It is anticipated that the interest levy is
calculated based on the benchmark bank loan interest rate set by the
People’s Bank of China.
3.53 TRANSFER
PRICING ISSUES
In carrying on business in the
Mainland China, to most multi-national companies (“MNC”), their group
goal to achieve the tax saving is to shift the group profit to those
subsidiaries incorporated in some countries with low tax jurisdictions, one of
the common practices is to implement careful tax planning – the adoption
of transfer pricing methods.
The appropriate adoption of
transfer pricing results in tax saving legitimately whereas the abuse of
transfer pricing causes the alert of tax authorities and raises the issue of
tax anti-avoidance measures, accordingly, certain tax adjustments are needed by
the tax authority. The pricing policy in a transaction is a crucially important
issue to management and thus how to technically make the commercial transaction
feasible and on arm-length basis is always headache to MNC.

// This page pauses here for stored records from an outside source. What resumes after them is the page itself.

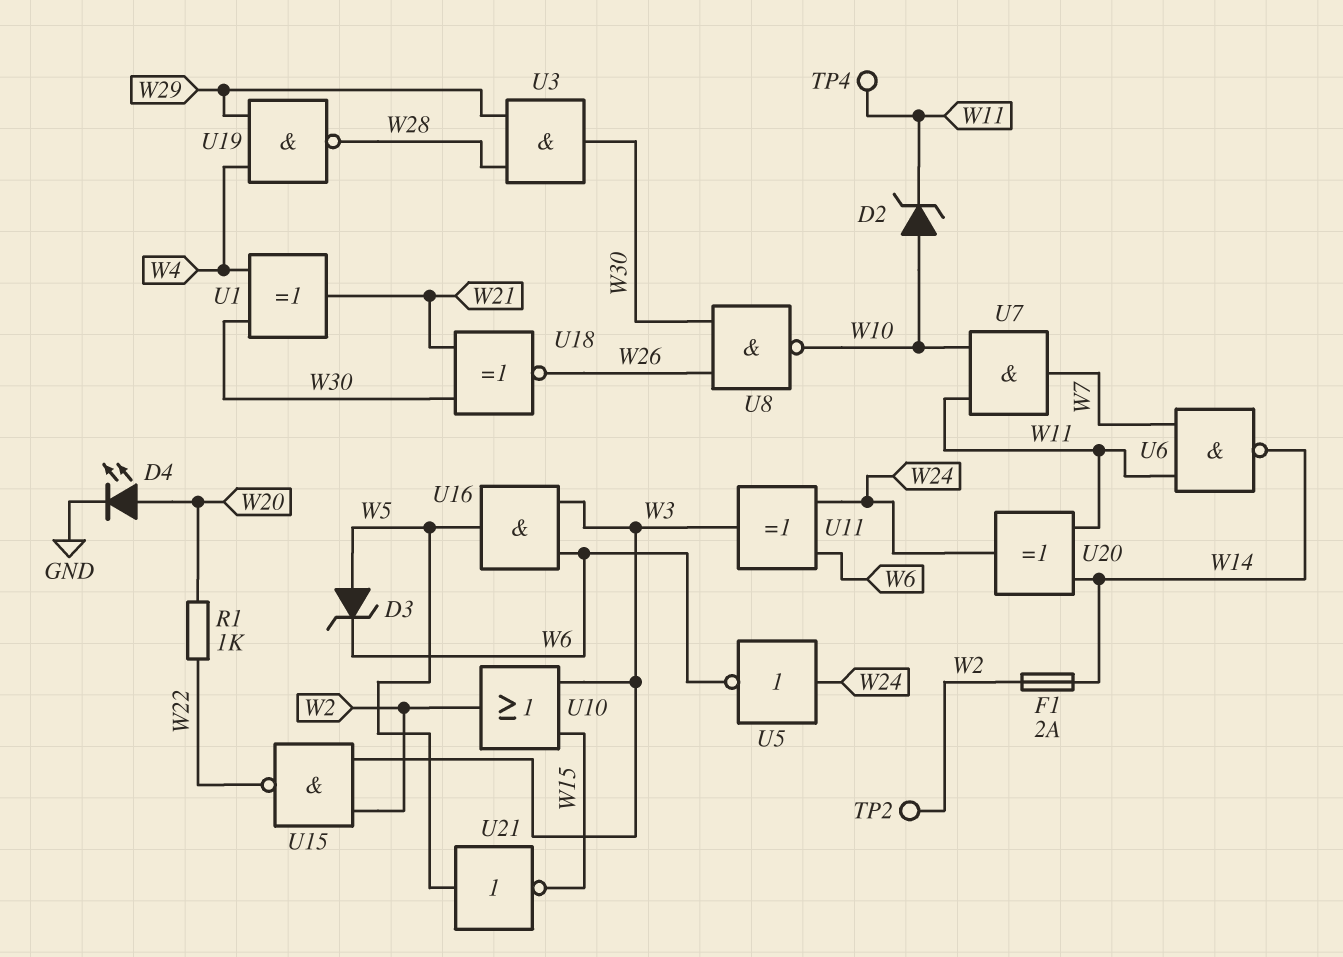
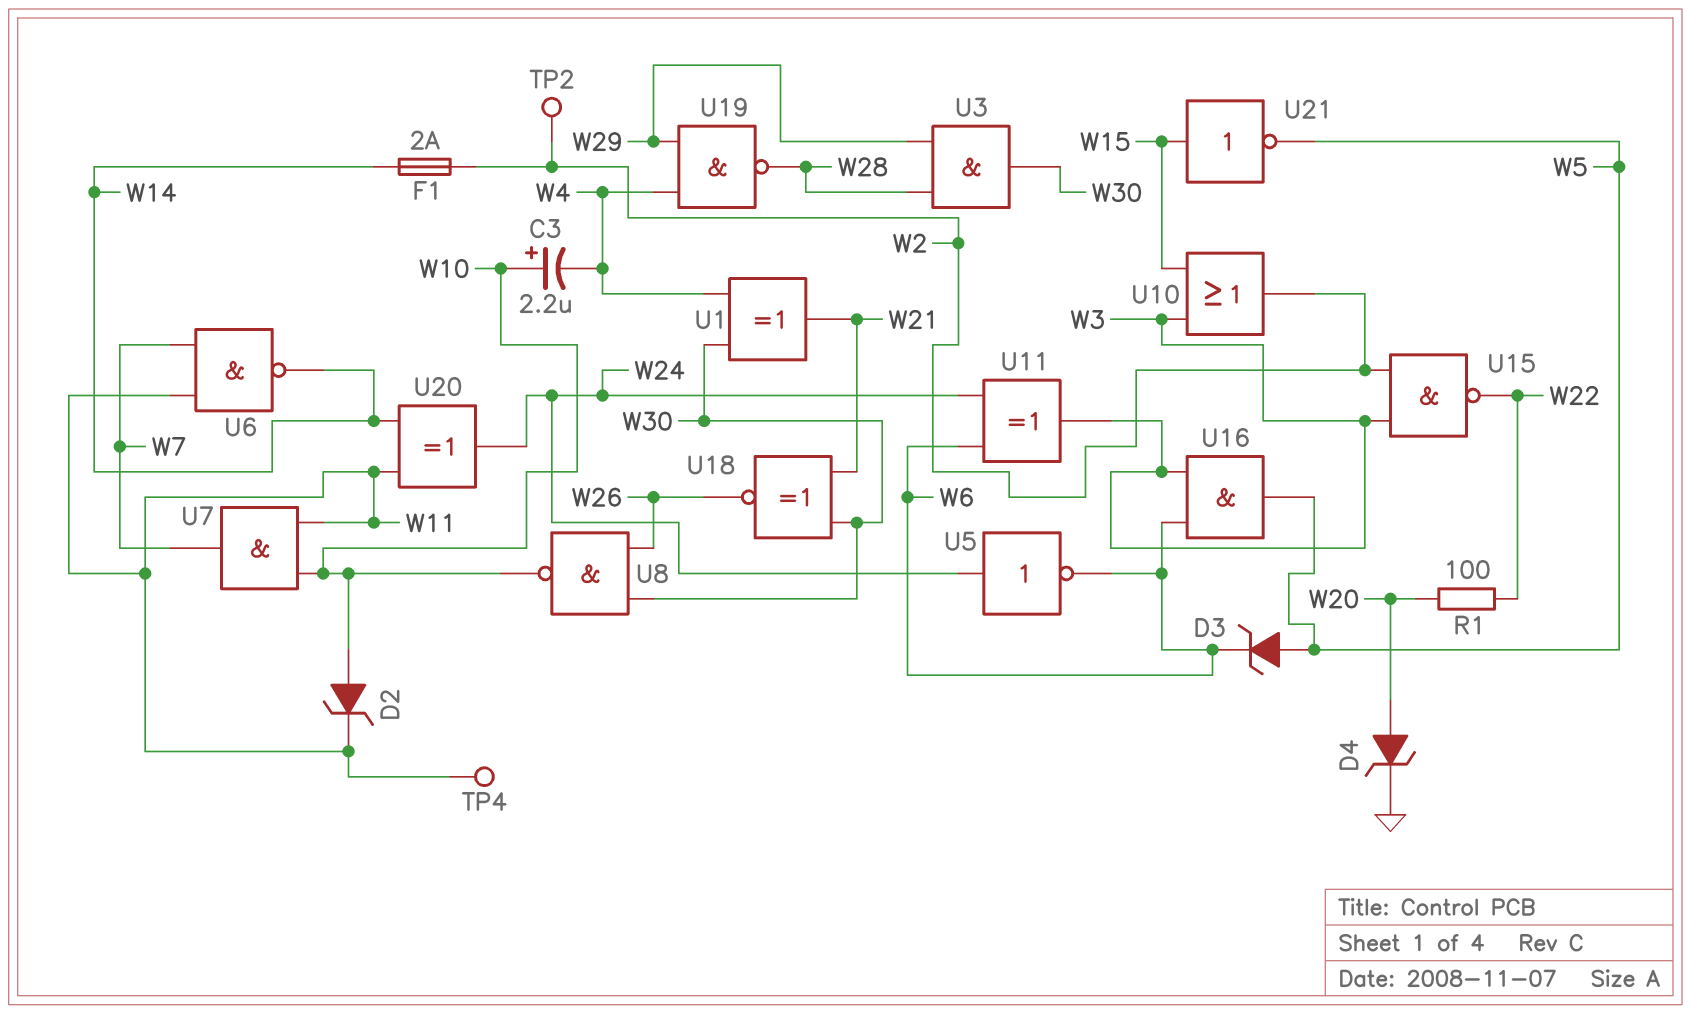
C3: none -> 2.2uF (plus W10, minus W4)
D4: LED (A W20, K GND) -> zener (A W20, K GND)
R1: 1k (W20, W22) -> 100 (W20, W22)
U21: NOT (in W5, out W15) -> NOT (in W15, out W5)

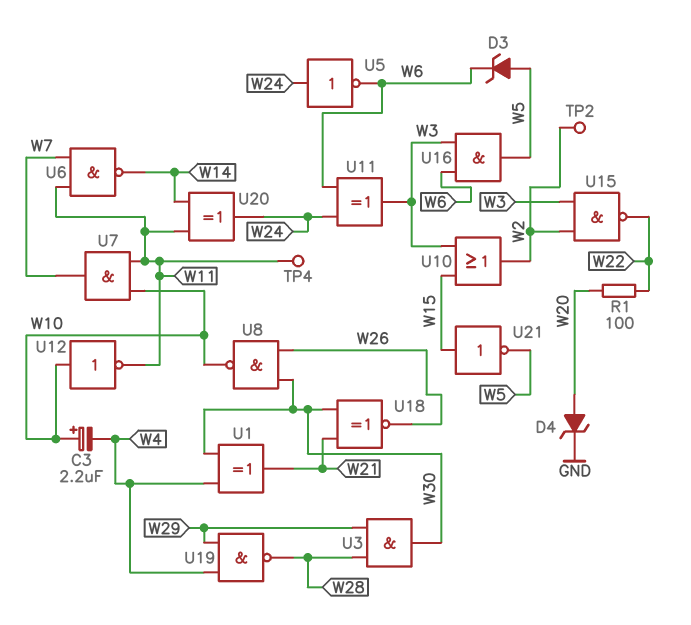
D2: zener (A W10, K W11) -> none
F1: 2A (W2, W14) -> none
U12: none -> NOT (in W10, out W11)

In respect of the issues of transfer
pricing, there are 5 guidelines regarding the definition and its application
promulgated by OECD (“Organization for Economic Co-operative and
Development”) in 1995, the former conventions, it suggested that the tax
authorities and the taxpayers should adopt the normal commercial basis.
According to the Article 9 of OECD convention 1995 - the adoption of the
arm-length transaction principle, it recommends taxpayer to set the prices
comparable those adopted in these normal commercial transactions.
What’re the arm-length
transactions?
There are neither any clear nor
standardized definitions to explain the term “arm-length
transactions”, but in the real-life market environment, these must be the
consequences under the normal perfect competition.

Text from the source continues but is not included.